WASHINGTON: President Donald Trump on Tuesday criticized rapidly mounting global condemnation of Saudi Arabia over the mystery of missing journalist Jamal Khashoggi, warning of a rush to judgment and echoing the Saudis’ request for patience.

In an interview with The Associated Press, Trump compared the case of Khashoggi to the allegations of sexual assault leveled against Supreme Court Justice Brett Kavanaugh during his confirmation hearing.

“I think we have to find out what happened first,” Trump said. “Here we go again with, you know, you’re guilty until proven innocent. I don’t like that. We just went through that with Justice Kavanaugh and he was innocent all the way as far as I’m concerned.”

The Oval Office interview came not long after Trump spoke Tuesday with Saudi Crown Prince Mohammed bin Salman. He spoke by phone a day earlier with King Salman.

After speaking with the king, Trump floated the idea that “rogue killers” may have been responsible for the disappearance. The president told the AP on Tuesday that that description was informed by his “feeling” from his conversation with Salman and that the king did not use the term.

“It sounded to me, maybe these could have been rogue killers,” Trump said.

US Secretary of State Mike Pompeo is now in Turkey and has met with President Recep Tayipp Erdogan after the senior US diplomat’s talks with King Salman and the crown prince in Riyadh on the case of Khashoggi.

Pompeo had a brief meeting with the king before a lengthy, 40-minute discussion with the crown prince.

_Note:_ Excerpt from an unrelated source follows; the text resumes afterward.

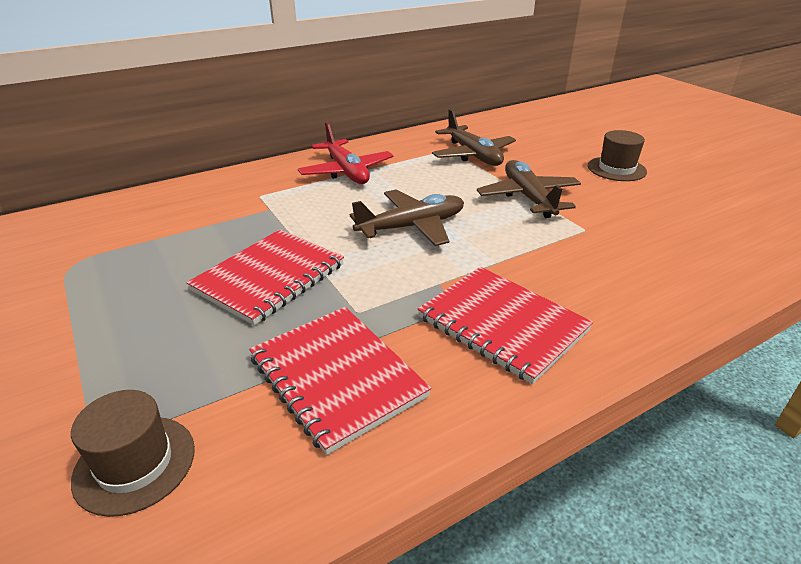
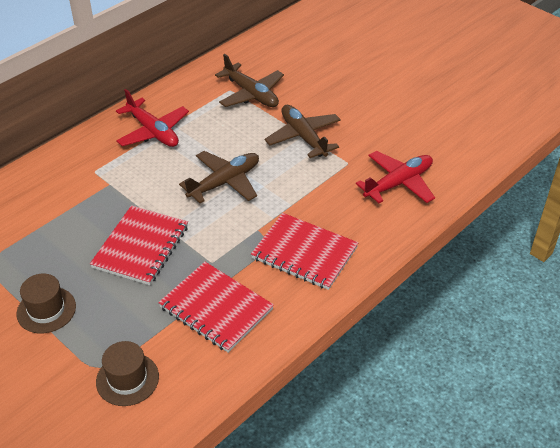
camera: 15 degrees left, 10 degrees up
(616, 169) = (366, 92): brown hat -> brown hat (46, 310)
(660, 261) = (398, 183): none -> red plane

“We are strong and old allies. We face our challenges together,” the crown prince said as he warmly welcomed Pompeo to the Saudi capital.

Saudi Minister of Foreign Affairs Adel Al-Jubeir also had talks with Pompeo. “The secretary and the foreign minister agreed on the importance of a thorough, transparent, and timely investigation,” State Department spokeswoman Heather Nauert said later.

Khashoggi, a Saudi citizen who lived in the US, disappeared on Oct. 2 after visiting the Saudi Consulate in Istanbul to complete paperwork related to his divorce. Saudi Arabia and Turkey have set up a joint team to investigate the disappearance.